Embodiment 4 The photographic element of embodiment 1, wherein the microporous polyolefin sheet comprises between 80% and 87% solid density percent sheet. (Embodiment 5) The photographic element according to embodiment 1, wherein the polyolefin sheet having micropores comprises a skin layer made of a material having no micropores. (Embodiment 6) The photographic element according to embodiment 1, wherein the polyolefin sheet having micropores comprises a skin layer made of a material having no micropores on each surface.

(Embodiment 7) The photographic element according to embodiment 1, wherein the microporous polyolefin sheet has a thickness between about 13 μm and 65 μm. (Embodiment 8) The photographic element according to embodiment 1, wherein the polyolefin sheet having micropores comprises a layer containing titanium dioxide.

(Embodiment 9) The photographic element according to embodiment 1, further comprising a layer of polyethylene between the sheet having micropores and the paper base. (Aspect 10) The sheet having the micropores is about 689.
The photographic element of embodiment 1, wherein the photographic element has a Young's modulus between 5 MPa and 5516 MPa.

(Embodiment 11) The photographic element according to embodiment 1, wherein the biaxially stretched sheet has micropores. (Aspect 12) The sheet has a thickness of 1.55 × 10 ⁻⁴ g / mm.
An element according to embodiment 1, having a water vapor transmission rate of ² / day / atm.

(Embodiment 13) Providing a sheet having micropores of a biaxially oriented polyolefin prepared in advance,
Preparing a base paper, applying an adhesive on the base paper, and simultaneously attaching the microporous sheet to the adhesive, and joining the microporous sheet to the base paper. How to create a photographic element comprising a.

(Aspect 14) The method according to aspect 13, wherein the biaxially stretched sheet has micropores. (Aspect 15) The method according to Aspect 13, wherein the adhesive comprises a polyolefin.

(Embodiment 16) The method according to embodiment 13, wherein the adhesive comprises polyethylene extruded on the base paper. (Aspect 17) The method according to Aspect 13, wherein the adhesive comprises an adhesive polymer.

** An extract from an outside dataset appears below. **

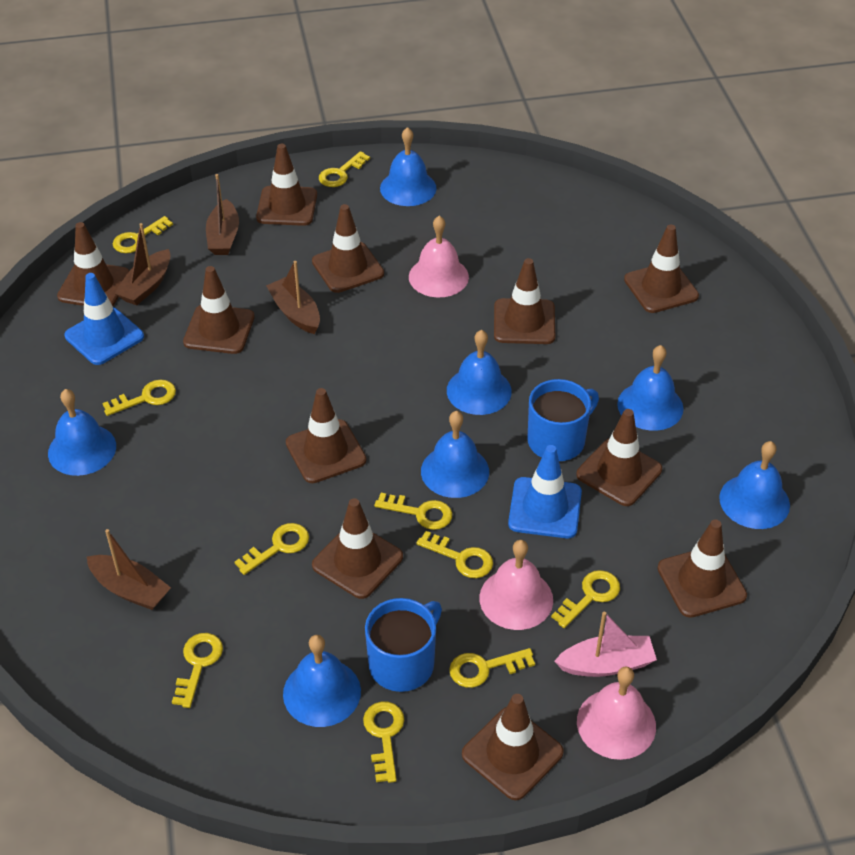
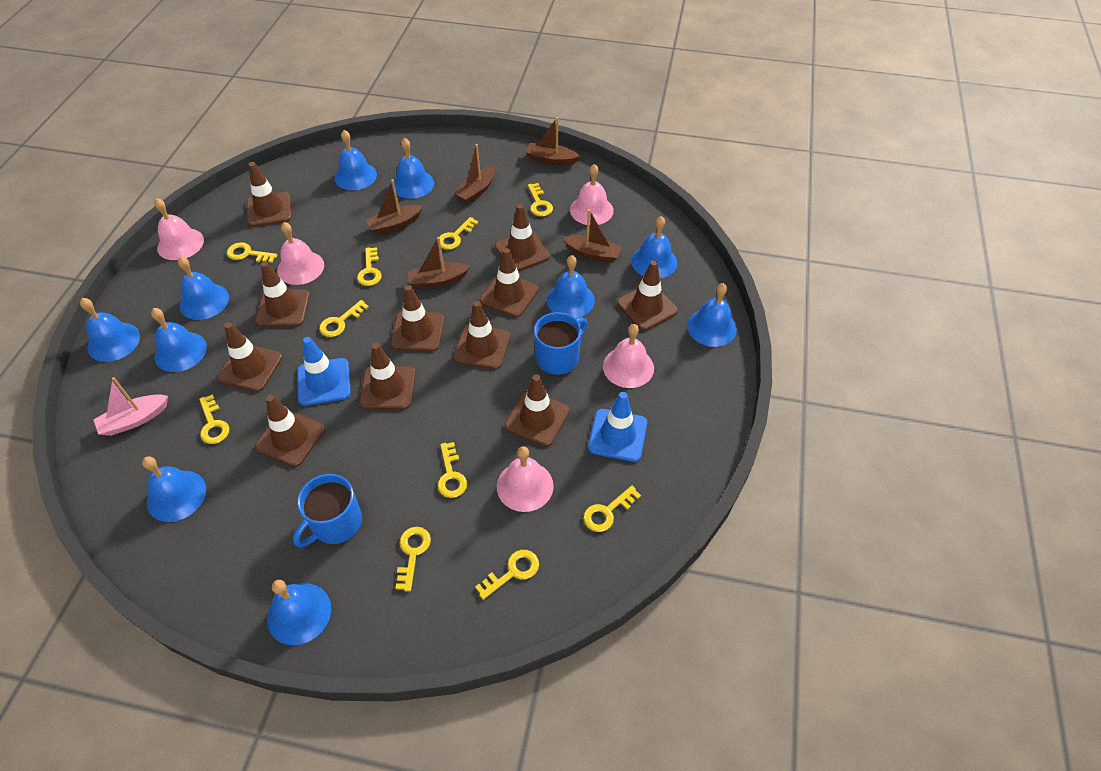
blue bell: 7 -> 10
brown boat: 4 -> 5
pink bell: 3 -> 5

(Embodiment 18) The process comprises applying an adhesive on the opposite side of the paper base, and applying a biaxially stretched sheet on the opposite side of the microporous sheet of the paper base. 14. The method of embodiment 13, further comprising: (Aspect 19) The photographic element according to Aspect 1, further comprising a copy restriction pattern of microdots disposed between the at least one silver halide layer and the biaxially oriented polyolefin sheet. Although the preferred embodiments of the invention have been described in particular detail, it will be understood that various changes and modifications can be made within the spirit and scope of the invention.

[0123]

The present invention provides an improved base for casting photographic layers. The present invention provides an improved base for color photographic materials having high curl resistance and improved images.

 ────────────────────────────────────────────────── ─── Continued on the front page (72) Inventor Tadeus Stephen Gras, United States of America 14612, Rochester, Overlook Trail 80 (72) Inventor Peter Thomas Isleward United States of America, New York 14468, Hilton, Haskins Lane North 92

Claims (2)

[Claims] 1. A biaxially oriented polyolefin sheet having a paper base, at least one photosensitive silver halide layer, and microvoids between the paper base and the at least one silver halide layer. Photo element. 2. Preparing a sheet having micropores of a preformed biaxially oriented polyolefin, preparing a base paper, applying an adhesive on the base paper, and having the micropores at the same time. A method of making a photographic element comprising attaching a sheet to the adhesive and bonding the microporous sheet to the base paper.